Pelo movimento contrário, mas ainda nos mantendo na relação prática dessa questão, isto é, ontológica, a subjetividade tem pelo seu lado prático o próprio objeto, e ela é, pois, também o objeto, isto é, como ser total. A consciência é a consciência prática, tanto no sentido de sua existência material enquanto homem vivo e consciente como em suas formas de pensamento, mas ainda nos atentando a relação prática dessa relação, o objeto participa da subjetividade, pois o objeto é subjetividade, pois o objeto e subjetividade possuem e perfazem uma unidade, no sentido de que a subjetividade é algo material enquanto forma de Ser existente, isto é, objeto, e objeto é subjetividade, pois ele é produto do homem. A esfera do Ser é então, a totalidade do Ser social criada pelo trabalho.

Adentrando na questão da esfera do conhecimento, da reflexão crítica, um problema que desde o início se coloca, é que, se tal relação de conhecimento esteja permeado, encharcado e prenhe de estranhamento, pois o próprio ser objetivo-subjetivo se efetiva na realidade em forma de ser estranhado, a reflexão também o será. Daí que a reflexão de si remonta em reflexão o mesmo estranhamento real e, sendo o momento ideal, isto é, a reflexão de si, um momento fundamental para o agir do Ser no mundo para constituição objetiva de si, se se está permeado pelo estranhamento, a práxis futura e a própria constituição subjetiva de si, terá necessariamente de sucumbir a esse estranhamento.

Aqui, os produtos do cérebro humano parecem dotados de vida própria, como figuras independentes que travam relações umas com as outras e com os homens. Assim se apresentam, no mundo das mercadorias, os produtos da mão humana. A isso eu chamo de fetichismo, que se cola aos produtos do trabalho tão logo eles são produzidos como mercadorias e que, por isso, é inseparável da produção de mercadoria. (MARX, 2017, p.148)

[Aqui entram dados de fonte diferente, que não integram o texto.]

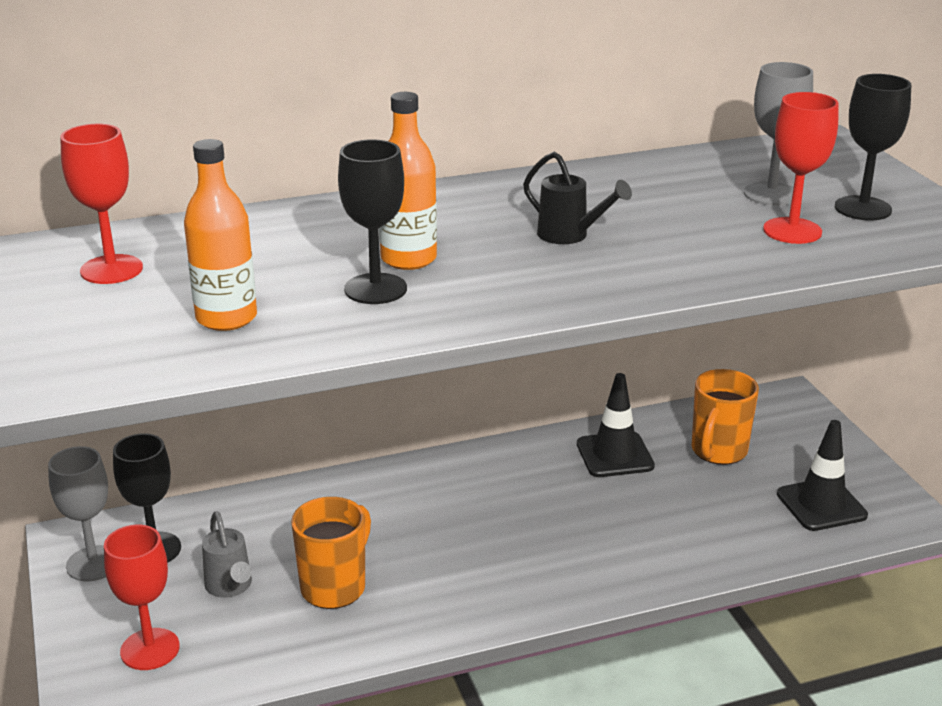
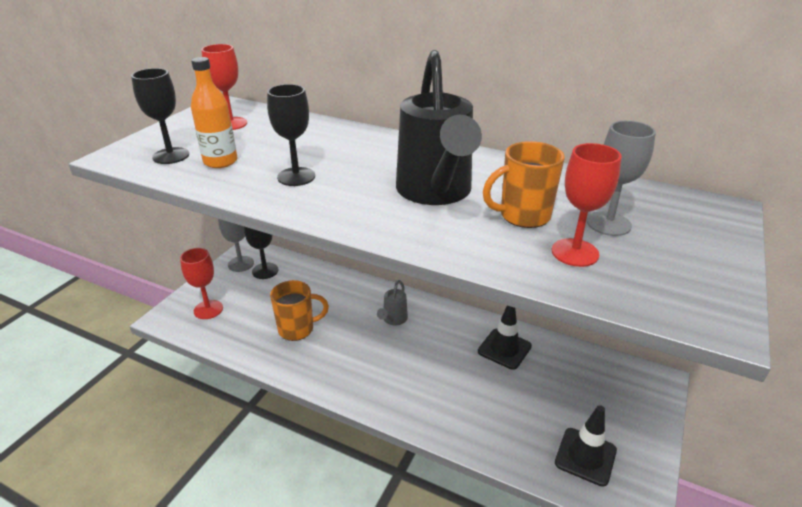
camera: 45 degrees right, 5 degrees up
(230, 587) = (265, 303): grey watering can -> grey watering can (393, 320)
(408, 259) = (339, 169): orange bottle -> none
(570, 236) = (435, 193): black watering can -> black watering can, size x2.28
(718, 451) = (566, 383): orange mug -> orange mug (523, 216)
(863, 208) = (660, 263): black goblet -> black goblet (171, 156)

A esta situação peculiarmente moderna, isto é, situação da sociedade capitalista, torna como arma central e fundamental a própria crítica. A crítica como uma forma particular, devido à sua centralidade, assume essa posição como único meio de reflexão para o agir no mundo, mas também para a auto constituição concreta de sua subjetividade. A crítica faz para a concreção da subjetividade, o que o trabalho faz para a concreção objetiva do Ser no mundo. Outro aspecto da centralidade da crítica é a sua necessidade no tocante à criação concreta de sujeitos concretos, para a criação de uma teleologia concreta, para a modificação concreta da realidade.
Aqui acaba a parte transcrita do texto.